Maybe more importantly, we need to pay a debt we owe to innocent Iraqi civilians. We owe them what they have yet to receive since the beginning of American intervention – the ability to purchase food at the local market for their families without the fear of being blown up. Any unbiased observer of the Iraq situation would be hard pressed to legitimately argue that our current plan is truly making the streets of Iraq safer.
Will has the draft text of the resolution. I think this goes well in principle and concept with Fareed Zakaria's proposal earlier (see below the fold for excerpt)
So what should the United States do? First of all, Washington has to make clear to the Iraqi leaders that its continued presence in the country at current troop levels is not sustainable without some significant moves on their part.
Iraqi leaders must above all decide whether they want America there. Perhaps the most urgent need is for them to help build political support for the continued deployment of U.S. forces. Right now the massive U.S. presence is allowing Iraq's leaders a free ride. With the exception of the Kurds, many of them play a nasty game. They publicly denounce the actions of U.S. soldiers to win popularity, and then, more quietly, assent to America's continued involvement. As a result, the proportion of Iraqis who now support attacks on U.S. troops has risen to a breathtaking 61 percent. The Iraqi people's frustration with the occupation is largely the result of its ineffectiveness, the lack of security and jobs, and abuses like Abu Ghraib. But those past errors cannot be undone. Iraqis must also realize that we are where we are, and that they can have either a country with U.S. troops or greater chaos without.
Iraq's Parliament should thus publicly ask American troops to stay. Its leaders should explain to their constituents why the country needs U.S. forces. Without such a public affirmation, the American presence will become politically untenable in both Iraq and the United States.
Next, Iraqis must forge a national compact. The government needs to make swift and high-profile efforts to bring the sectarian tensions to a close and defang the militias, particularly the Mahdi Army. The longer Iraqi leaders wait, the more difficult it will be for all sides to compromise. There are many paths to help Iraq return to normalcy; jobs need to be created, electricity supplied regularly, more oil produced and exported. But none of that is possible without a secure environment, which in turn cannot be achieved without a political solution to Iraq's sectarian strife.

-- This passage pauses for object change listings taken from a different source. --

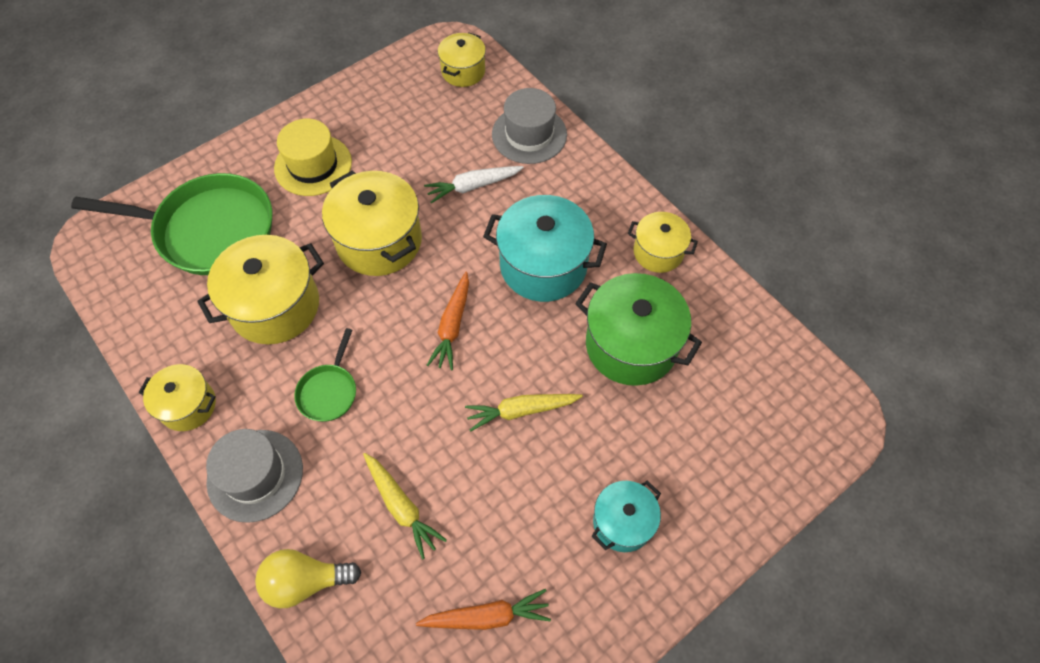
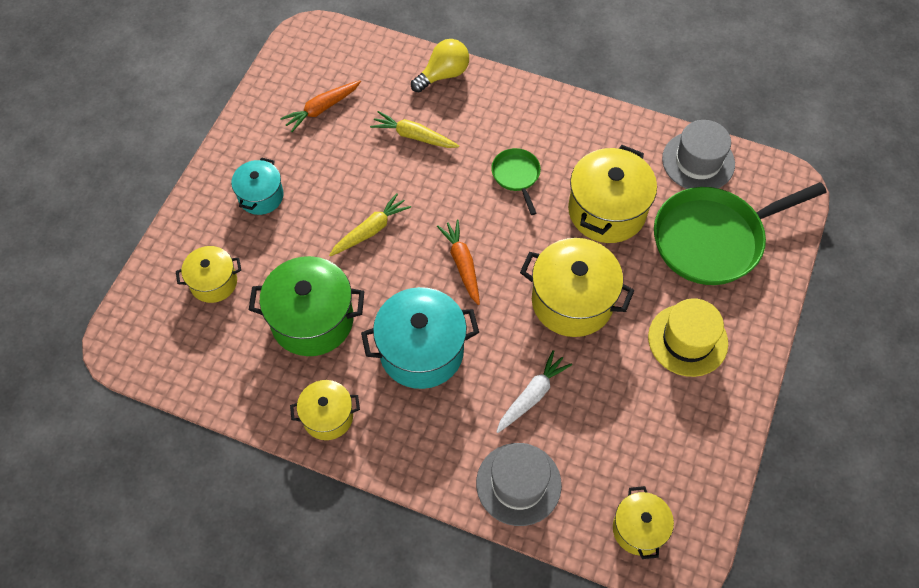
camera: 150 degrees right, 0 degrees up
(188, 405) = (602, 122): yellow pot -> yellow pot (213, 282)
(255, 475) = (521, 108): grey hat -> grey hat (698, 161)

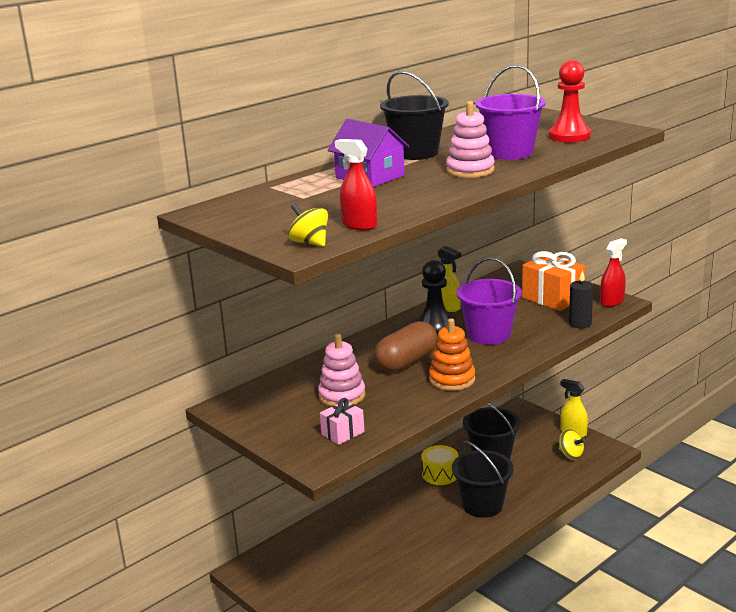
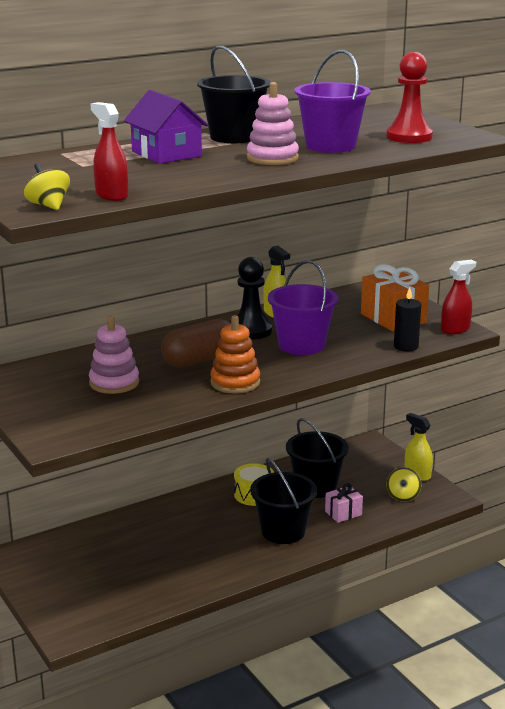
camera: 10 degrees right, 0 degrees up
(342, 433) = (92, 417): pink gift -> pink gift (343, 513)
(570, 455) = (403, 496): yellow spinning top -> yellow spinning top turned 45 degrees clockwise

There is one shift that the United States itself needs to make: we must talk to Iraq's neighbors about their common interest in security and stability in Iraq. None of these countries—not even Syria and Iran—would benefit from the breakup of Iraq, which could produce a flood of refugees and stir up their own restive minority populations. Our regional gambit might well lead to nothing. But not trying it, in the face of so few options, reflects a bizarrely insular and ideological obstinacy.
overall, this is a more constructive and responsible type of approach than either "withdrawal" or "staying the course" or a "surge".